A abertura estilística dos Ciclo Preparatório em ‘Se é Para Perder Que Seja de Madrugada’
Foi há cerca de 5 anos atrás que As viúvas não Temem a Morte marcou a estreia dos Ciclo Preparatório. O grupo, fundado por João Graça, José Pape e Sebastião Macedo, após o êxito do lançamento do single “Lena Del Rey” e a adição de Constança e Benedita Gonçalves e de Pedro de Tróia para a consolidação do processo colaborativo, viu no seu primeiro álbum de estúdio aclamação crítica, rodagem radiofónica e a consequente e merecida aderência do público. As Viúvas não Temem a Morte é um singelo álbum de pop rock moderno, repleto de influências nacionais e internacionais, que se demarcou pelas harmonizações vocais, fronte e centro, tanto em estúdio, como nas performances ao vivo. Nele, os Ciclo Preparatório apresentaram-se predispostos às matérias da nostalgia e tristeza – tal como os próprios nomes da banda e do álbum indicam –, conseguindo ainda construir alguns temas mais enérgicos. Acompanhando esta sonoridade, as narrativas tradicionalistas são o foco da lírica, revolvendo sempre em torno da pátria, sinos e igrejas, amores vitalícios e nomes com mais de duas silabas.
Mas no novo LP, Se é Para Perder Que Seja de Madrugada, os coros colegiais foram substituídos por uma faceta de inquietação. As guitarras, mais agressivas que nunca, tornam-se neste o elemento melódico principal, sobretudo na primeira metade do álbum. Em “Montes da Beira”, tema de abertura, e nos seus sucessores “Labirinto” e “Dançando com Lobos”, os riffs garageiros evidenciam-se mais que a voz, engolindo o próprio refrão. Há um certo retorno ao rock amargurado de meio dos 2000, sobretudo com o início da terceira música. A lírica encaixa-se coerentemente nessa abordagem, com as letras agridoces a sobreporem-se a ritmos abertos e hiperactivos.
“Melhores Dias Hão de Vir”, primeira canção que antecipou o álbum, destaca-se nesta metade.
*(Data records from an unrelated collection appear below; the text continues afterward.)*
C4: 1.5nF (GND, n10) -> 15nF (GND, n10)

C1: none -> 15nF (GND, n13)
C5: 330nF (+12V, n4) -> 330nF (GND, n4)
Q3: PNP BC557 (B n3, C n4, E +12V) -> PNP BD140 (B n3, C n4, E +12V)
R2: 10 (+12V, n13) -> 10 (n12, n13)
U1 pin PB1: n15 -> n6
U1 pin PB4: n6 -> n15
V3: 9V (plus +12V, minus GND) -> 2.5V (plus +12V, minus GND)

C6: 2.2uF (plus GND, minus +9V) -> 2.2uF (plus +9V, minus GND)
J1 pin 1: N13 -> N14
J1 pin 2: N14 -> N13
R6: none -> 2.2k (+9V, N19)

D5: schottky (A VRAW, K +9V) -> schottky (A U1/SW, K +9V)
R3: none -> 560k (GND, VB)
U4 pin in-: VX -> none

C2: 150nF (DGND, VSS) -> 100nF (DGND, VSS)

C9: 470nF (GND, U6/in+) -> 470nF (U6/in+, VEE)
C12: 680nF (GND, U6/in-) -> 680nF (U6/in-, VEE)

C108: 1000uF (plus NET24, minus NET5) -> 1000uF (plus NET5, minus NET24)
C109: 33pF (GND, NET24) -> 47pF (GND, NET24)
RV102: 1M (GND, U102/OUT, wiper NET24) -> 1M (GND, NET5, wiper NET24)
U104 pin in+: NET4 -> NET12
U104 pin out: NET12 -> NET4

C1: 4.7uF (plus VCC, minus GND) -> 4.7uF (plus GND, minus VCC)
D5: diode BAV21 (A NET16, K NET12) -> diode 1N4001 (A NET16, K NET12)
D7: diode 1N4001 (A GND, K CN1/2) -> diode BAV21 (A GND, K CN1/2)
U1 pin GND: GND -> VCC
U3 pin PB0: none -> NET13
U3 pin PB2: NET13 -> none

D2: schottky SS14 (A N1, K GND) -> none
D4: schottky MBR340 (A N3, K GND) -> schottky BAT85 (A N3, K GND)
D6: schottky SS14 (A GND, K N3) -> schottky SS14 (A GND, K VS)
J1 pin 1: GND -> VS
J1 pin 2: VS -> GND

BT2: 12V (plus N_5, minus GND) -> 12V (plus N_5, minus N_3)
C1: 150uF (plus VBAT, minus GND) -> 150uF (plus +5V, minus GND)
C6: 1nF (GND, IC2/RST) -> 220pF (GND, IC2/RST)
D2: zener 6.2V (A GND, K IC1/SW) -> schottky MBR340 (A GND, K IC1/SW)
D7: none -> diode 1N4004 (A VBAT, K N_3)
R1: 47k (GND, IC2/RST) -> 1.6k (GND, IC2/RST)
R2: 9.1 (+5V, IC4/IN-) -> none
Com uma das mais fortes secções rítmicas, reinventa-se sonicamente do primeiro para o segundo verso, com o baixo a liderar o primeiro e a bateria o segundo. Canaliza ainda simultaneamente as progressões de rock clássico e as alternâncias e efeitos de guitarra mais características do alternativo, tornando-se um dos mais interessantes e completos temas deste álbum.
A partir de “Por Quem os Sinos Dobram” a banda volta a celebrar, como no Viúvas, a pátria que os viu nascer. Canções mais intensas em tonalidade, apelam aos ímpetos mais sensíveis, com crescendos finais épicos, como as epopeias que recontam – “Ícaro” recorda essa ânsia de chegar mais longe. A belíssima “Entre o Voo e o Sonho” introduz celestialmente o fim desta viagem musical, mas é “Caravela” que o declara. A voz tenra, meio sofrida de Benedita e a melodia quase infantil indicam o caminho para a mudança e refutam a estagnação, ainda que com isso as saudades fiquem. A única música do historial da banda liderada por uma voz feminina consegue, dessa forma, reiterar a mensagem que transmite e findar o álbum serenamente.
Se é Para Perder Que Seja de Madrugada é um álbum de exploração das multitudes dos Ciclo Preparatório; já não são miúdos coristas e, nos 5 anos que separam os dois álbuns, dedicaram-se ao aprimoramento da técnica e redireccionamento para sons que mais lhes interessam. Perante esta dualidade estilística, junta-se agora uma curiosidade despertada sobre como conseguirão tornar suas estas novas aventuras.